From 1870 to 1873, Croly published a journal called Modern Thinker which served as a vehicle for the positivist and Spencerian positions of himself and a small circle of colleagues, including John Humphrey Noyes. In 1872, Croly predicted the Panic of 1873, along with the failures of Jay Cooke & Co. and the Northern Pacific Railroad.  From 1873 to 1878 he was editor of the Daily Graphic.
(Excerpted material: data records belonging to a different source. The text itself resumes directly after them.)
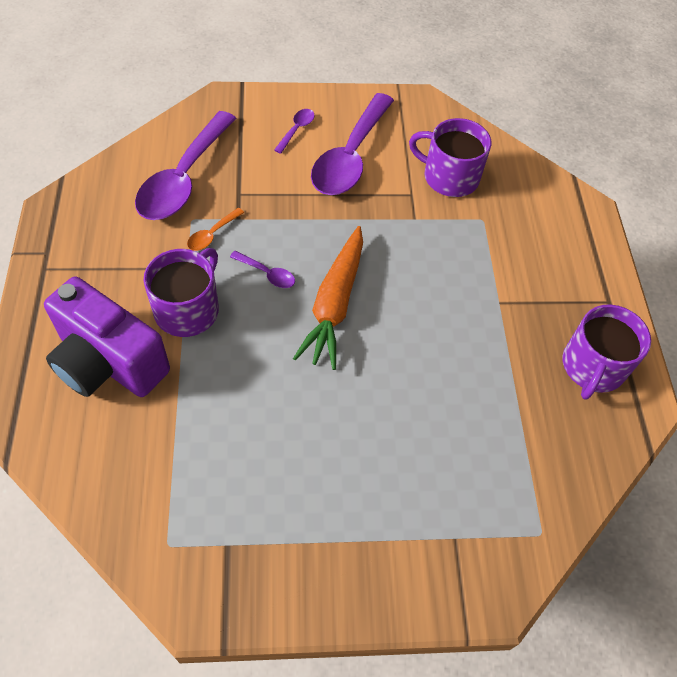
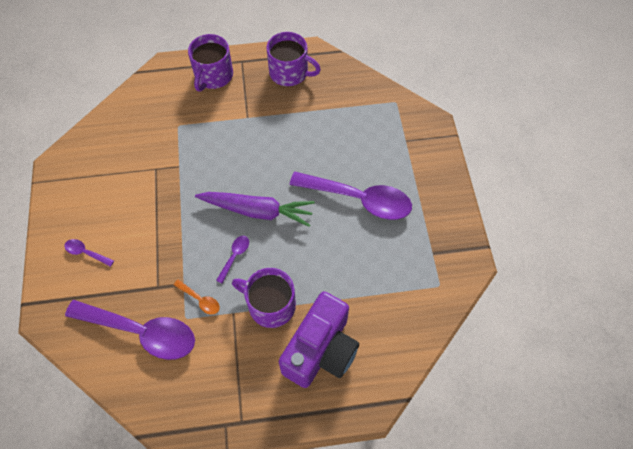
camera: 90 degrees left, 5 degrees up
(334, 304) = (257, 211): orange carrot -> purple carrot
(350, 156) = (117, 211): purple spoon -> purple spoon (358, 199)
(449, 177) = (138, 145): purple mug -> purple mug (213, 75)

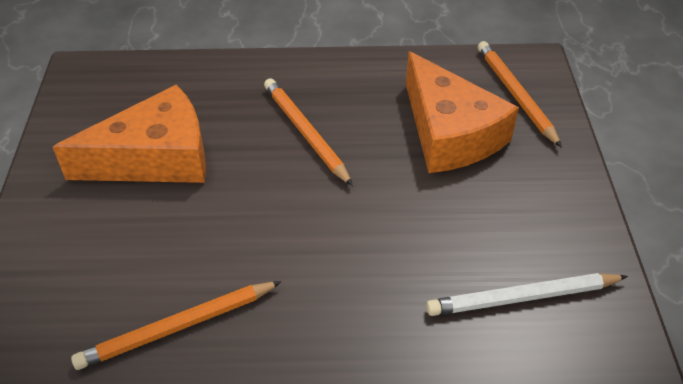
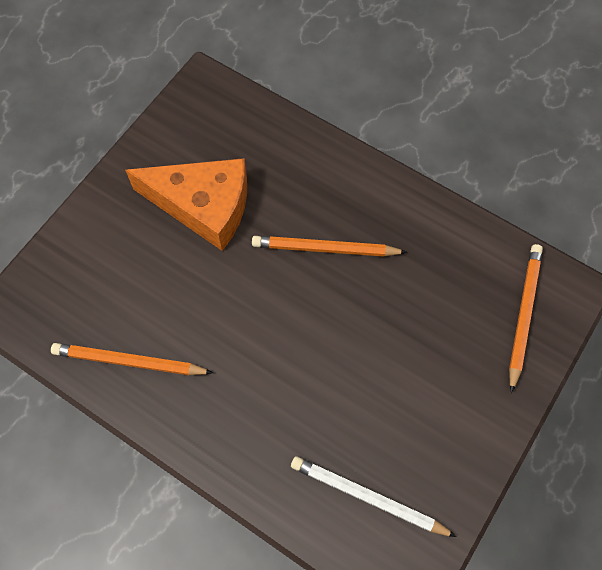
camera: 35 degrees right, 20 degrees up
(305, 132) = (325, 249): orange pencil -> orange pencil turned 90 degrees counterclockwise
(449, 133) = (436, 319): orange cheese -> none

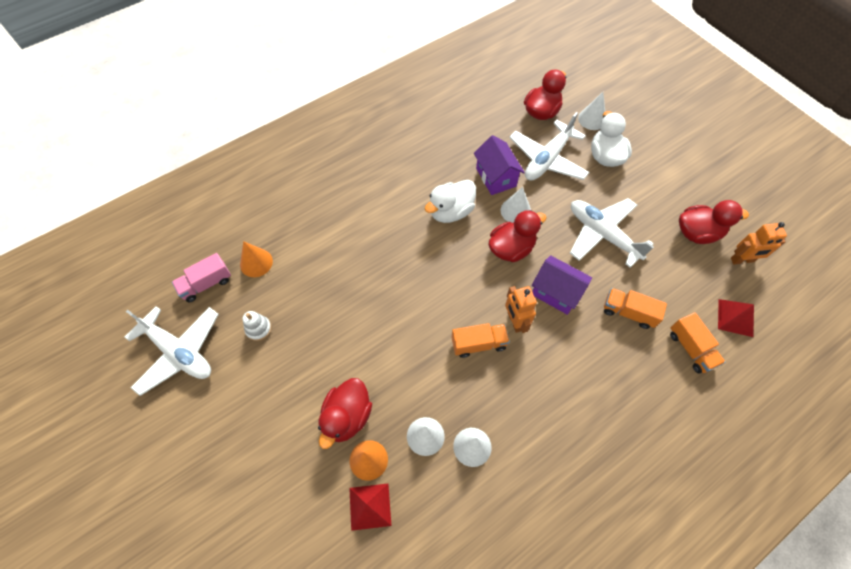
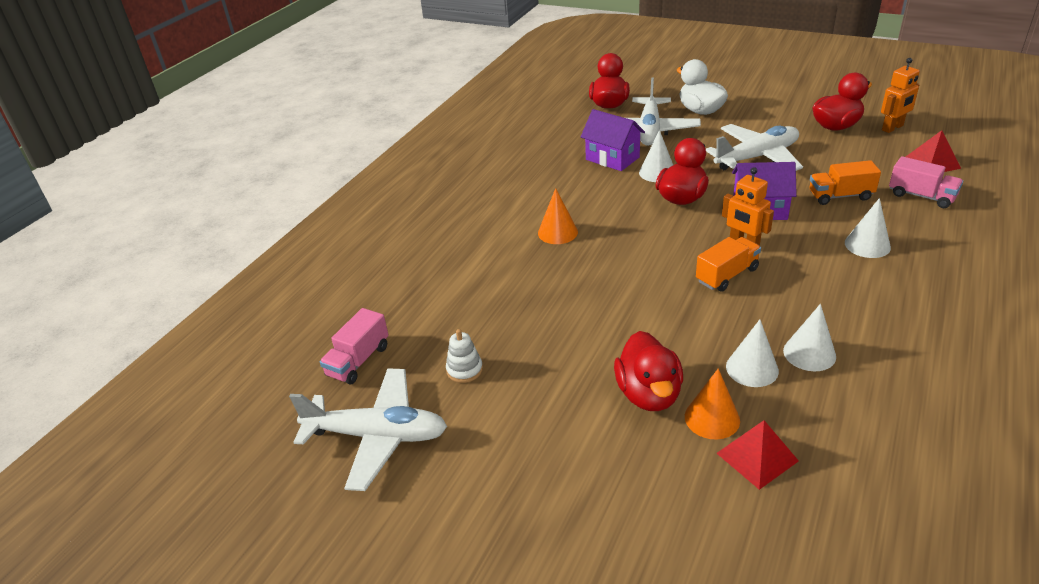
camera: 25 degrees left, 25 degrees down
(256, 262) = (407, 317): orange cone -> orange cone (557, 232)
(451, 212) = (593, 197): white duck -> none
(592, 119) = (661, 93): white cone -> white cone (867, 245)
(602, 235) = (757, 157): white plane -> white plane turned 135 degrees clockwise
(691, 348) = (921, 196): orange truck -> pink truck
Croly's published works include Seymour and Blair: Their Lives and Services (1868), about the 19th century politicians Horatio Seymour and Montgomery Blair (which included an appendix containing a "History of Reconstruction"); and a Primer of Positivism (1876). This refers to Comtean positivism as he was a founding figure in the New York City branch of the Church of Humanity and referred to the "faith" as "the only true church." Glimpses of the future : suggestions as to the drift of things (1888) was an early instance of futurology.

David Goodman Croly was the father of the writer Herbert Croly, co-founder of The New Republic magazine.

References

Sources
 

19th-century American historians
19th-century American male writers
Journalists from New York City
New York University alumni
Comtism
1829 births
1889 deaths
19th-century American journalists
American male journalists
Irish emigrants to the United States (before 1923)
American male non-fiction writers
Historians from New York (state)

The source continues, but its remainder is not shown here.